- **Your goal**:
All the lines below should be set down exactly, with no picture carried into the copy.

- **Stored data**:
================

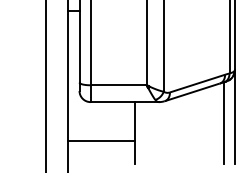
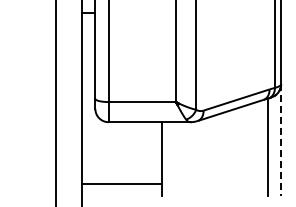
line: (235, 117) -> (281, 140), solid -> dashed
line: (101, 141) -> (121, 184), moved

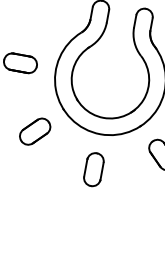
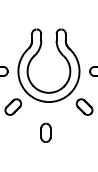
part: (93, 168) -> (45, 132), moved

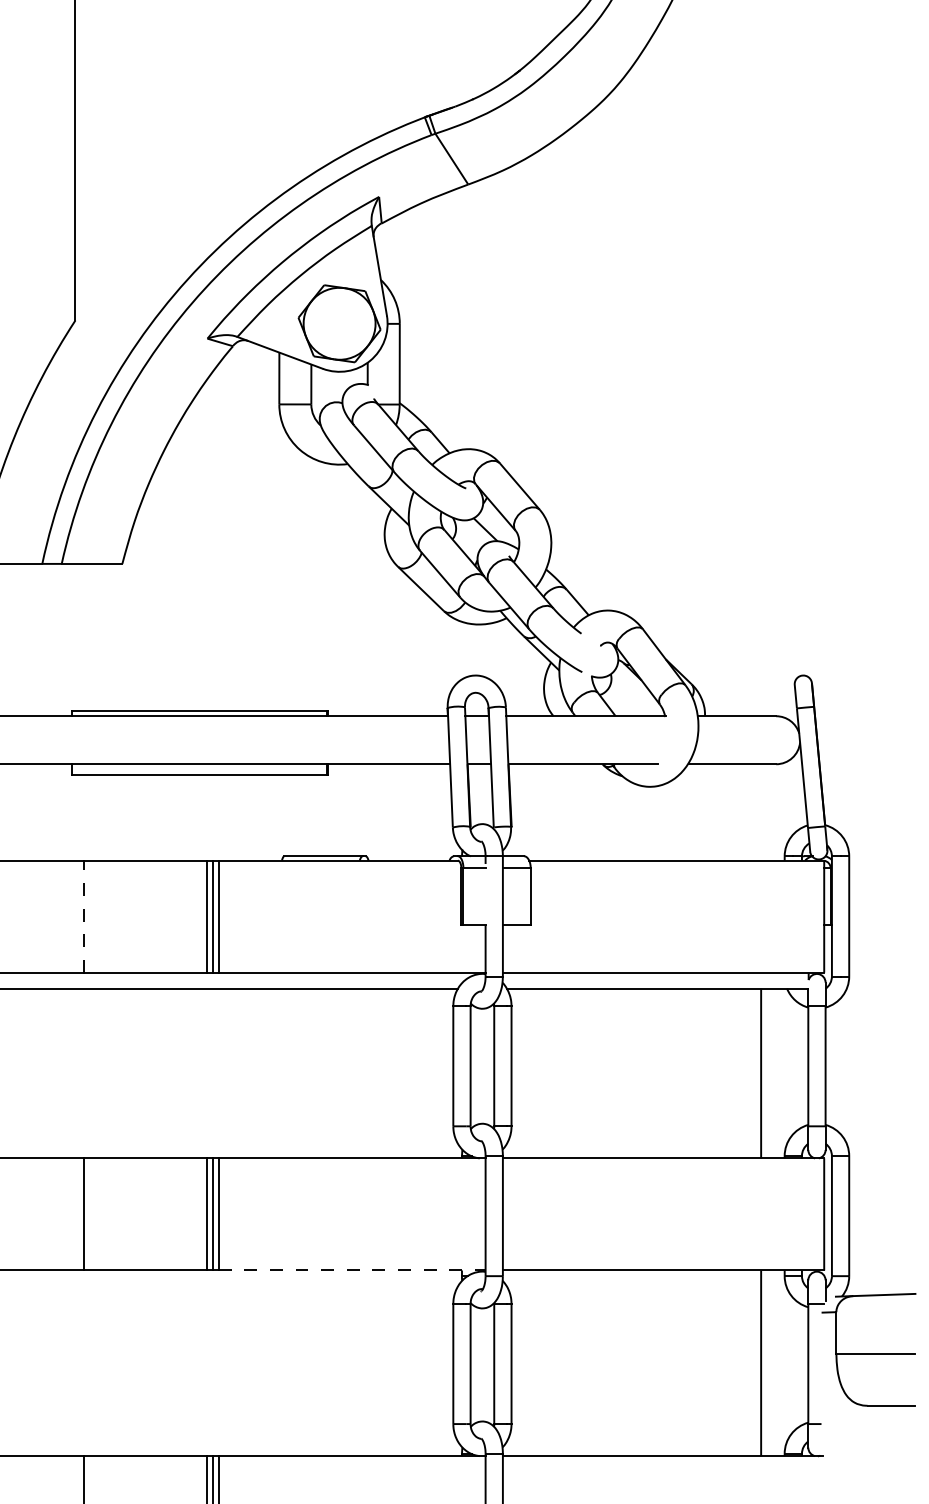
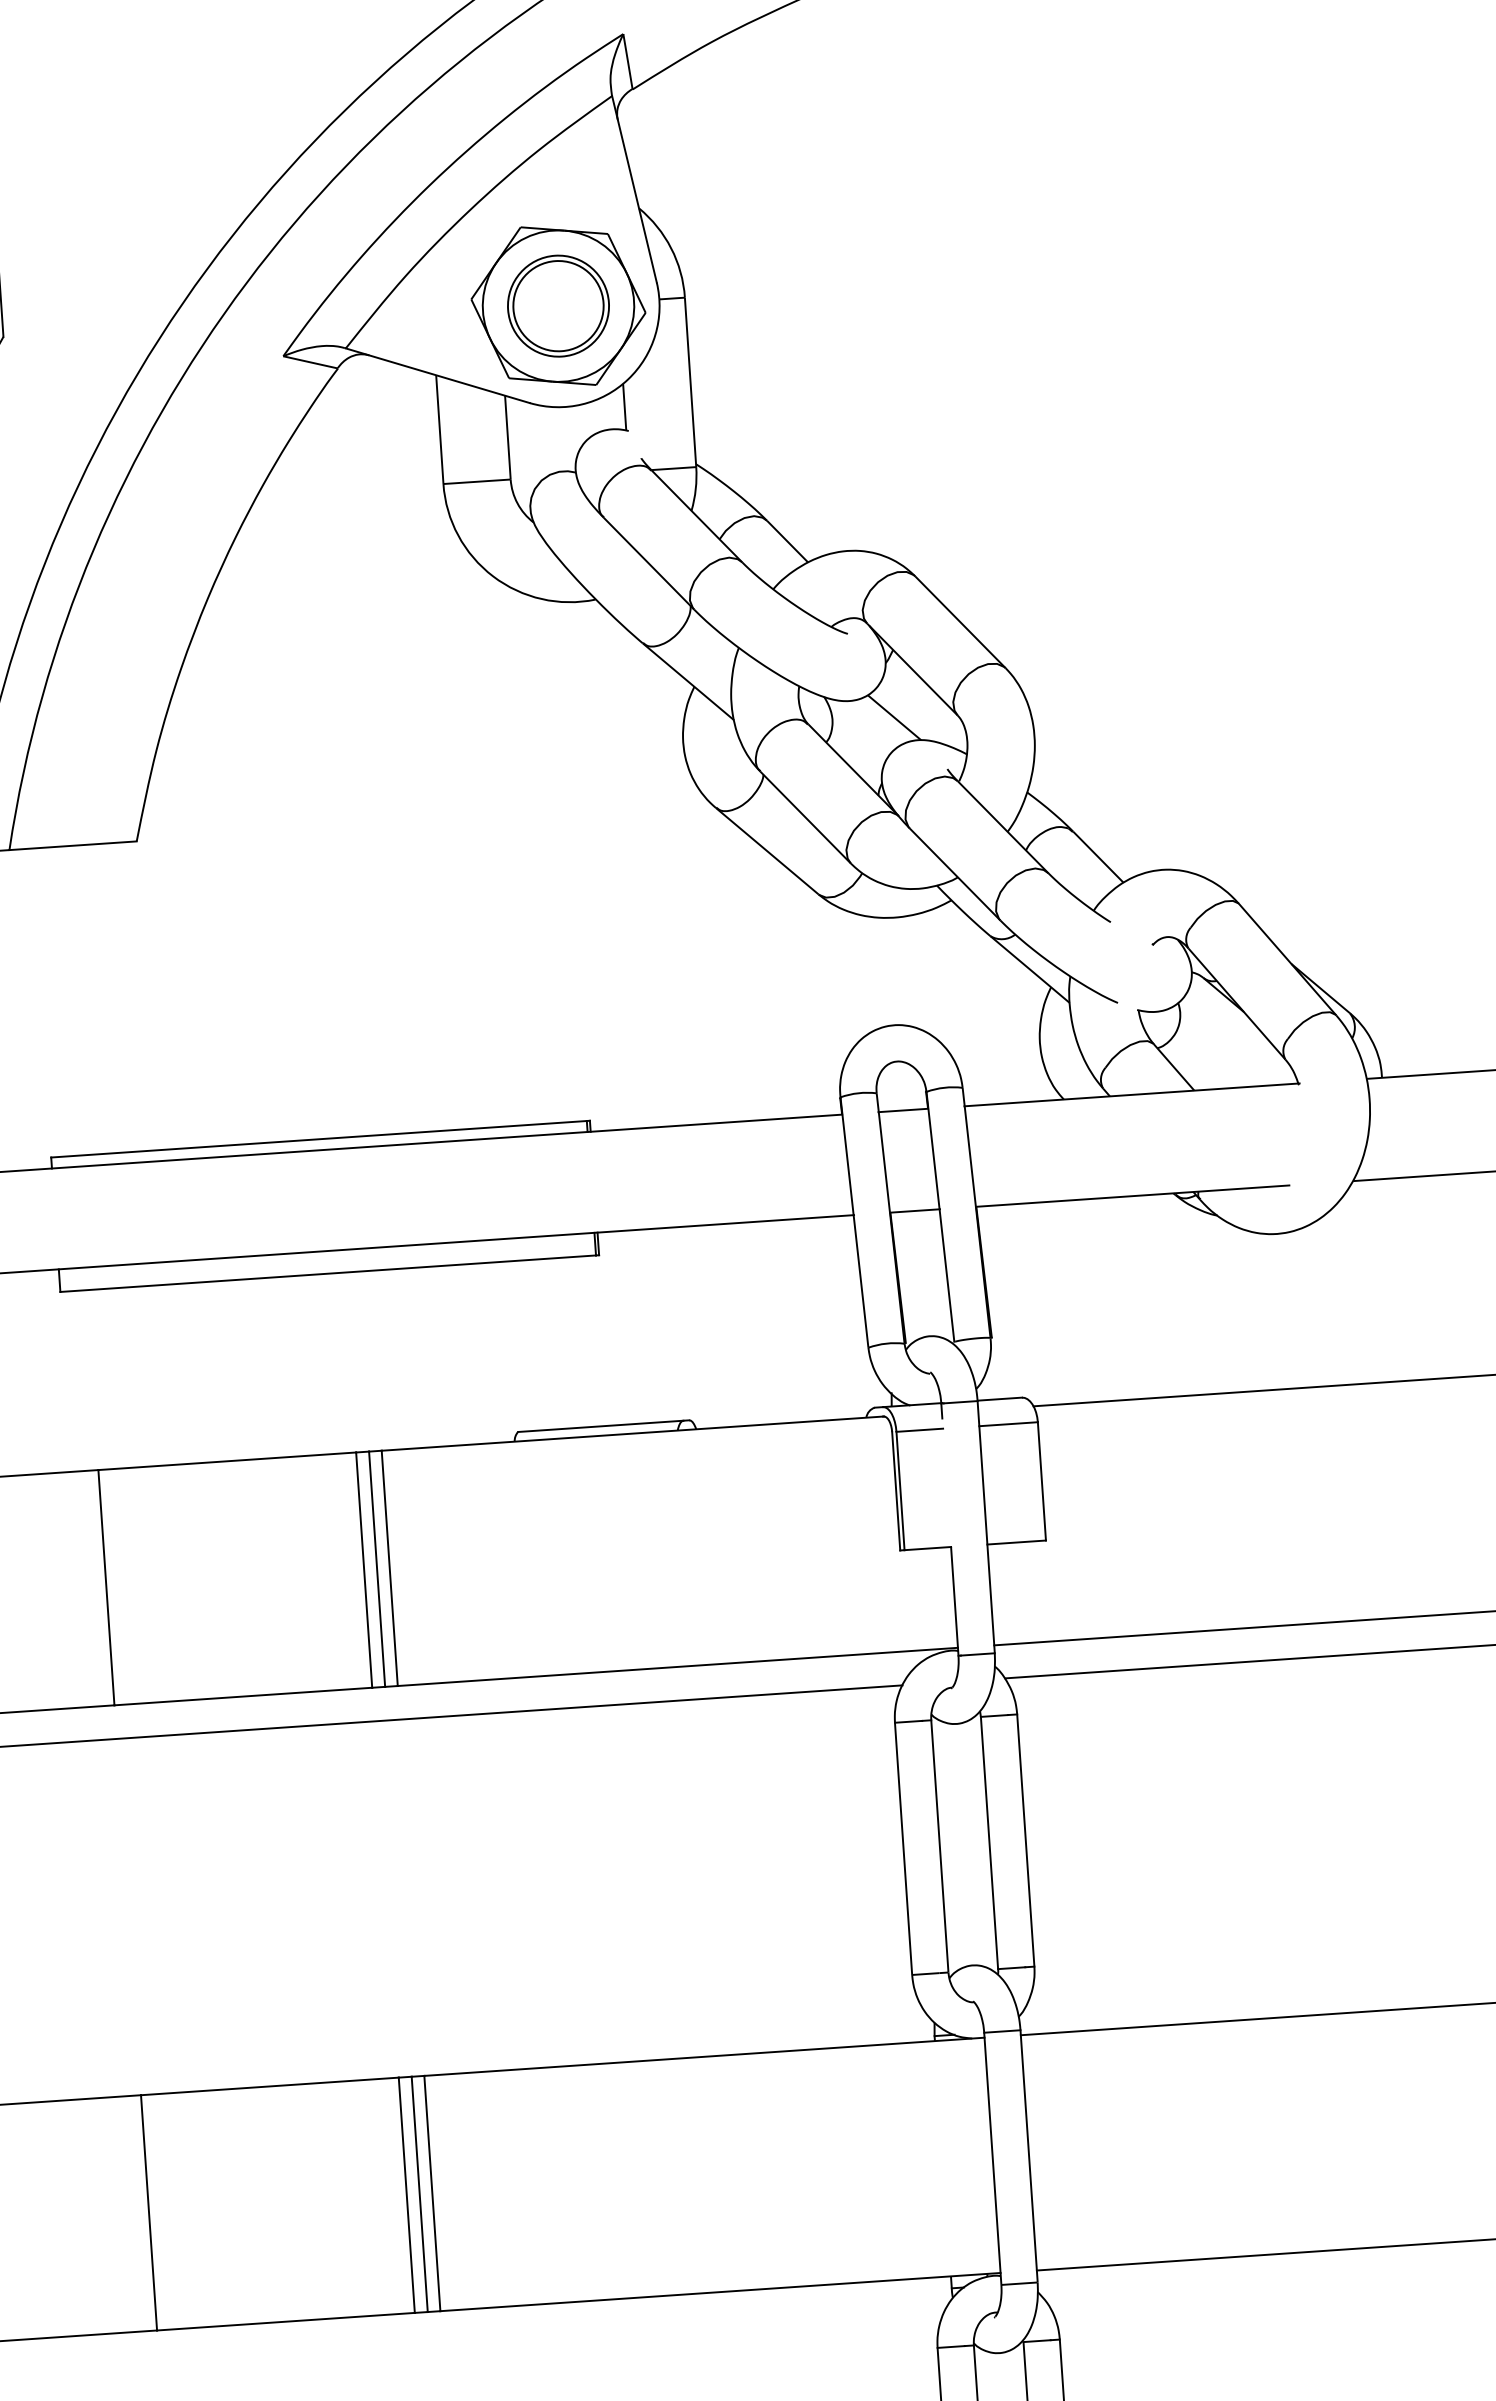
part: (339, 323) -> (558, 305), added
line: (83, 916) -> (105, 1587), dashed -> solid
line: (352, 1270) -> (721, 2292), dashed -> solid

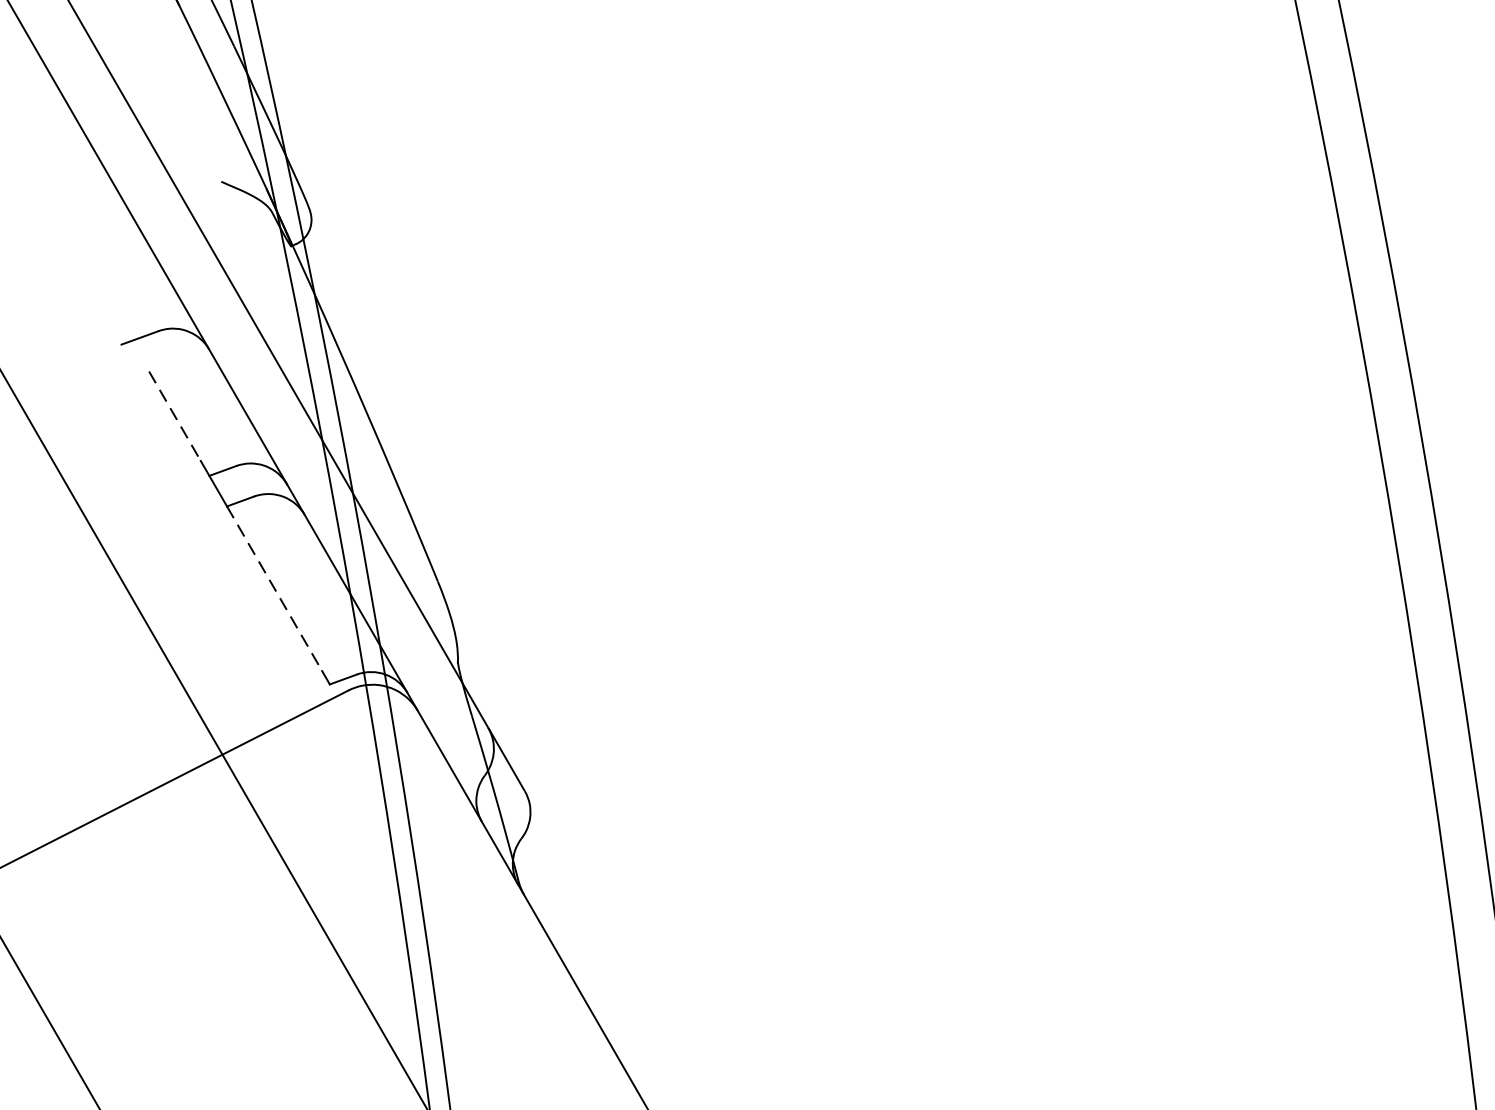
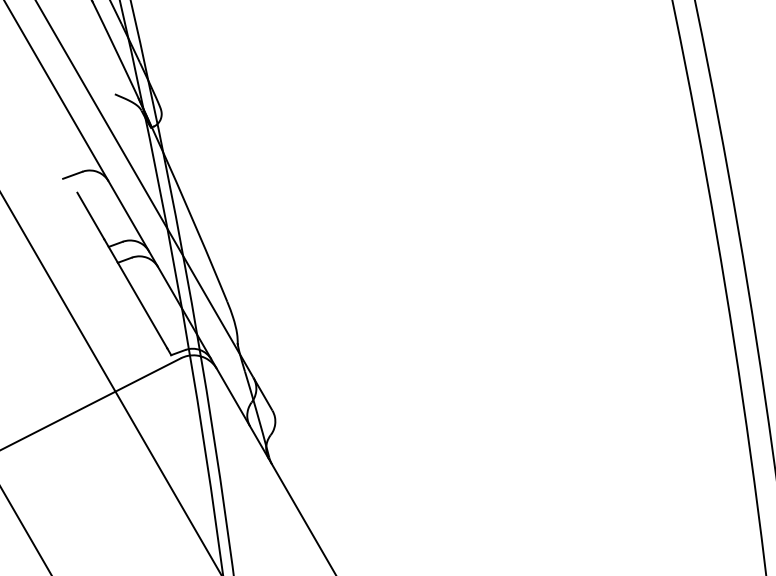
line: (174, 415) -> (90, 215), dashed -> solid
line: (274, 588) -> (142, 305), dashed -> solid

================

- **Exercise response**:
line: (235, 117) -> (281, 140), solid -> dashed
line: (101, 141) -> (121, 184), moved

part: (93, 168) -> (45, 132), moved

part: (339, 323) -> (558, 305), added
line: (83, 916) -> (105, 1587), dashed -> solid
line: (352, 1270) -> (721, 2292), dashed -> solid

line: (174, 415) -> (90, 215), dashed -> solid
line: (274, 588) -> (142, 305), dashed -> solid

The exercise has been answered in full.